Sylvain Tesson, Petit traité sur l’immensité du monde, 2005

Les internautes naviguent dans les corridors virtuels du cyberworld, des hordes en rollers transhument dans les couloirs de bus. Des millions de têtes sont traversées par les particules ondulatoires des SMS. Des tribus de vacanciers pareils aux gnous d’Afrique migrent sur les autoroutes vers le soleil, le nouveau dieu !

C’est en vogue : on court, on vaque. On se tatoue, on se mondialise. On se troue de piercings pour avoir l’air tribal. Un touriste s’envoie dans l’espace pour vingt millions de dollars. « Bougez-vous ! » hurle la pub. « À fond la forme ! » On se connecte, on est joignable en permanence. On s’appelle pour faire un jogging. L’État étend le réseau de routes : la pieuvre de goudron gagne. Le ciel devient petit : il y a des collisions d’avions.

Pendant que les TGV fusent, les paysans disparaissent. « Tout fout le camp », disent les vieux qui ne comprennent rien. En fait, rien ne fout le camp, ce sont les gens qui ne tiennent plus en place. Mais ce nomadisme-là n’est qu’une danse de Saint-Guy1.

C’est la revanche d’Abel. Selon la Bible, Caïn, le paysan, a tué son frère Abel, le berger, d’un coup de pierre à la tête. Ce geste fut à l’origine de l’hostilité entre les cultivateurs et les nomades. Depuis, l’ordre du monde reposait sur la puissance des premiers : la charrue était supérieure au bâton du pâtre2. Mais les temps du néo-nomadisme sont arrivés !

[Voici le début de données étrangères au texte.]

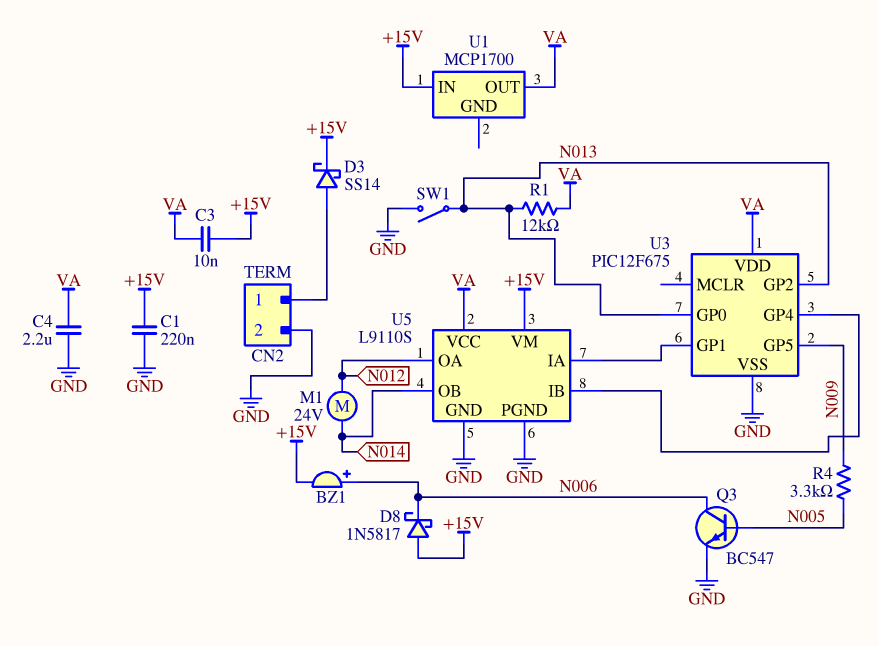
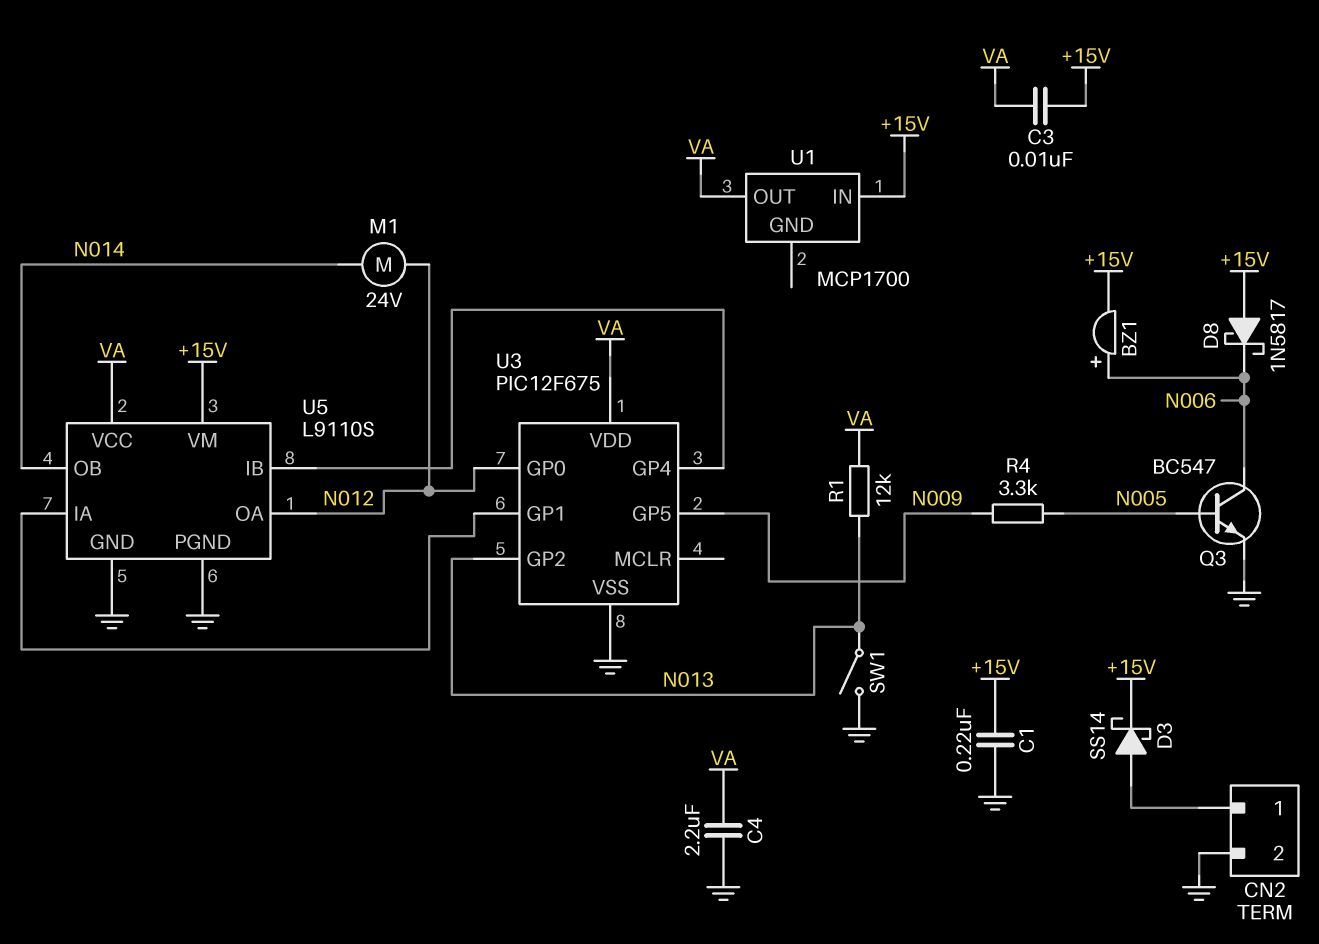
U3 pin GP0: N013 -> N012

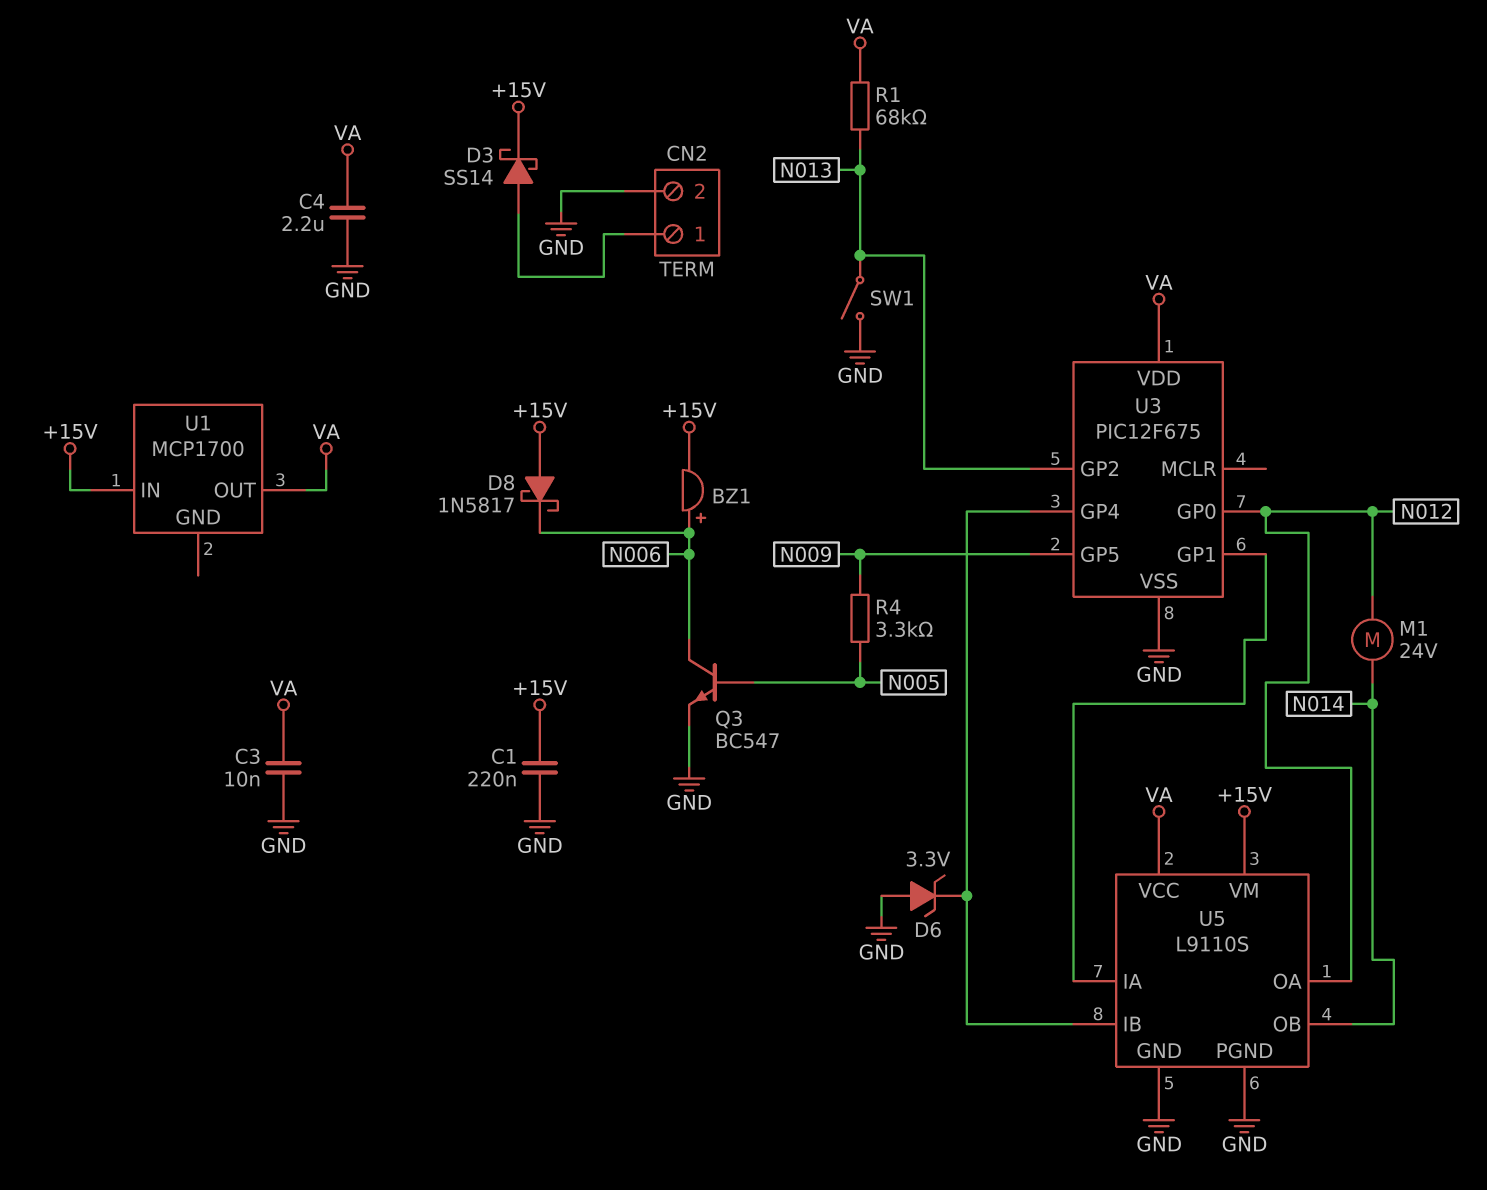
C3: 10nF (+15V, VA) -> 10nF (GND, VA)
D6: none -> zener 3.3V (A GND, K U3/GP4)
R1: 12k (N013, VA) -> 68k (N013, VA)

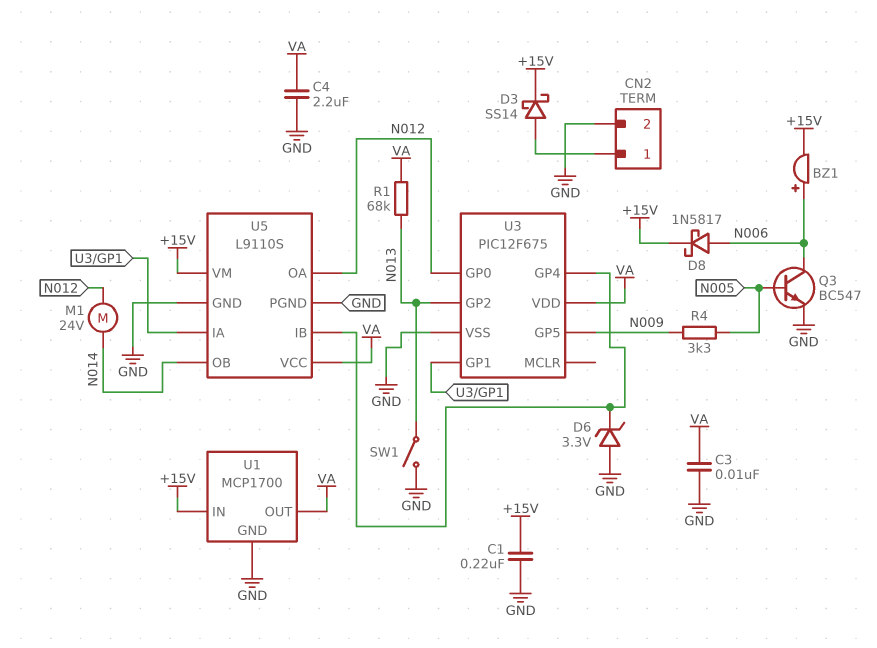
D8: schottky 1N5817 (A +15V, K N006) -> schottky 1N5817 (A N006, K +15V)
U1 pin GND: none -> GND

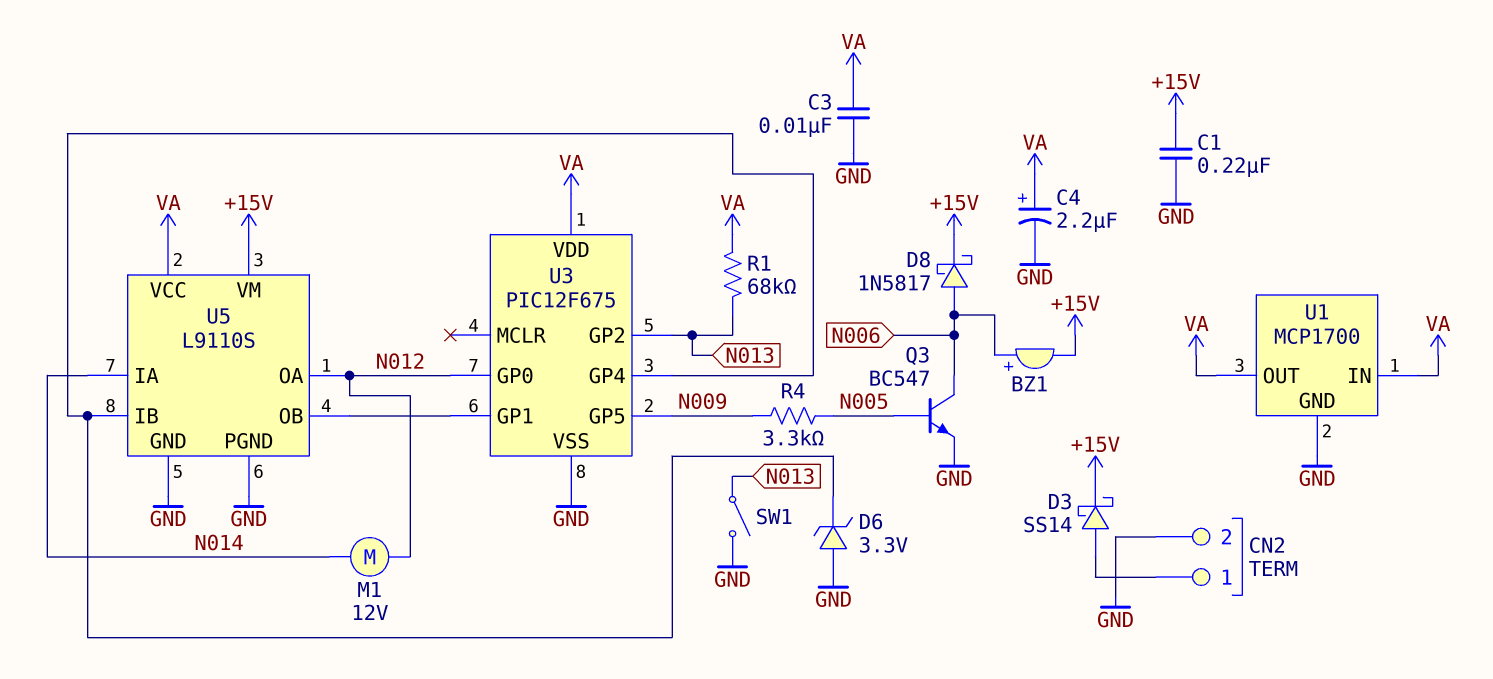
C4: 2.2uF (GND, VA) -> 2.2uF (plus VA, minus GND)
M1: motor 24V (N012, N014) -> motor 12V (N012, N014)
U1 pin IN: +15V -> VA
U5 pin IA: U3/GP1 -> N014
U5 pin OB: N014 -> U3/GP1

Le nomadisme historique, lui, est une malédiction de peuples éleveurs poussant leurs bêtes hors de la nuit des temps et divaguant dans les territoires désolés du monde, à la recherche de pâturages pour leur camp. Ces vrais nomades sont des errants qui rêveraient de s’installer. Il ne faut pas confondre leurs lentes transhumances3, inquiètes et tragiques, avec les tarentelles4 que dansent les néo-agités du XXIe siècle, au rythme des tendances urbaines.

Il est cependant une autre catégorie de nomades. Pour eux, ni tarentelle ni transhumance. Ils ne conduisent pas de troupeaux et n’appartiennent à aucun groupe. Ils se contentent de voyager silencieusement, pour eux-mêmes, parfois en eux-mêmes. On les croise sur les chemins du monde. Ils vont seuls, avec lenteur, sans autre but que celui d’avancer.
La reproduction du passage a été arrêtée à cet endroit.